The wonders of Wanaka

When I had been planning my route around the south island, I failed to notice that the line on the map between Franz Josef and Mount Cook was a footpath across the mountains, and not a road. Therefore Wanaka became our next destination.

The YHA hostel was fully booked for the first night – and so were the next three hostels I rang – so we checked into the Matterhorn South hostel and moved down the road to the YHA hostel for the second and third nights. The latter, named the Purple Cow, was much nicer as our dorm had its own kitchenette and bathroom.

On our way south, we took a small detour to visit the beautiful Lake Matheson. It took about an hour and a half to walk around it, and we took plenty of photos of the lake and its reflection of Mount Cook, New Zealand’s tallest mountain at 3,755m.

Wanaka’s selling point is its own lake, though the town is also surrounded by mountains. It was surprisingly busy for its size, and it emerged that the reason was that it was hosting an A&P (agricultural) show that weekend. It was the local equivalent of the Devon County Show.

Silvia and I walked around the town and had a drink near the lakefront before moving on to the Irish pub where we played pool, listened to the live music, ate steak and Guinness pizza and got free Guinness baseball caps. I also had a drink with Xinchen from China, who was our hostel roommate. Xinchen had come to Wanaka to sell handbags at the A&P show, and she gave me her spare exhibitor’s pass so I could get in for nothing.

The highlight of the A&P show, for me, was the Jack Russell Race, which was hilarious. I nearly missed it, so I wasn’t in a good position, but I saw around 60 dogs being lined up by their owners, ready to chase after a dead rabbit being dragged by a man on horseback. However, when the race began, although some of the dogs chased the rabbit, most of them ran all over the place in excitement. The organisers were still announcing lost and found Jack Russells over the loudspeaker half an hour later.

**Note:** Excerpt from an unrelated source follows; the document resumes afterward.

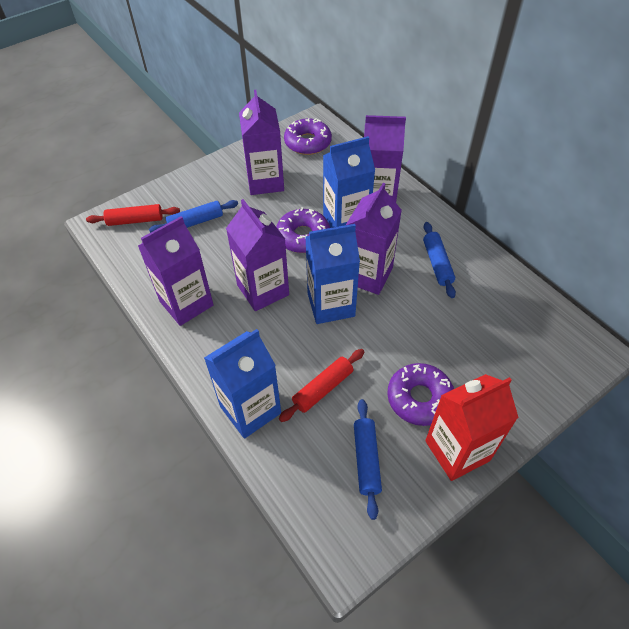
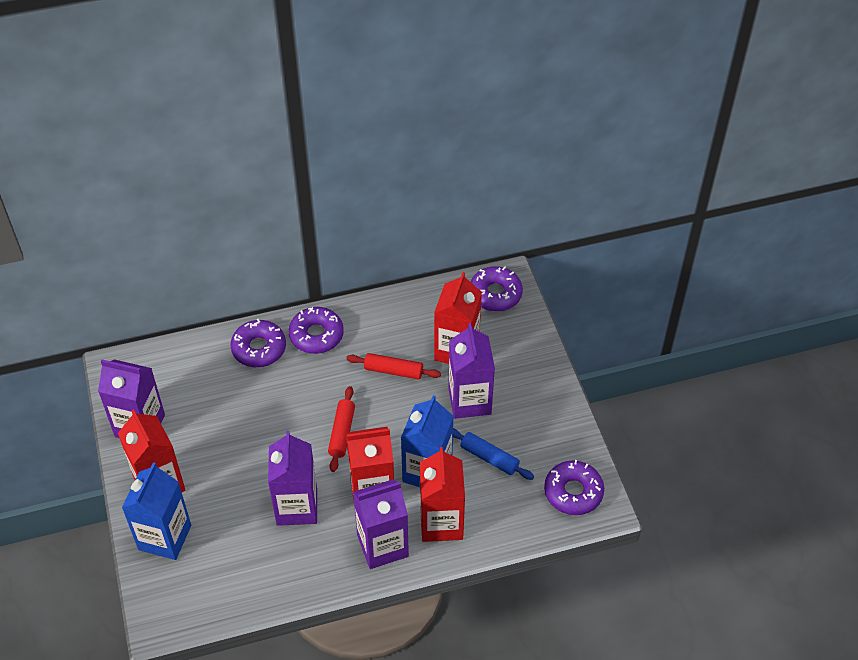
blue carton: 3 -> 2
blue rolling pin: 3 -> 1
purple carton: 5 -> 4
purple donut: 3 -> 4
red carton: 1 -> 4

Wanaka is perhaps best known for its quirky attraction Puzzling World, which I had promised the STA Travel rep I would visit, although I didn’t attempt the maze. It featured a large display of 3D hologram pictures, including some amazing ones done with multiple exposures. The Hall of Following Faces freaked me out. It contained 168 faces of seven different famous people including Albert Einstein, Nelson Mandela and Winston Churchill. It wasn’t just their eyes that followed you as you walked around the room – they seemed to turn their whole head in your direction. In the Ames Room, you could be a giant one moment and a dwarf the next, and then see the effect on screen afterwards. In the Tilted House, water seemed to flow uphill, and it messed with your mind. There were optical illusions all around the premises. It was a fun place.

In the hostel, I met Michaela, 28, from Germany. She knew, without me even having a shorthand pad out or asking a hundred questions, that I was a journalist. She said she could tell by my body language. This left me even more mystified than Puzzling World.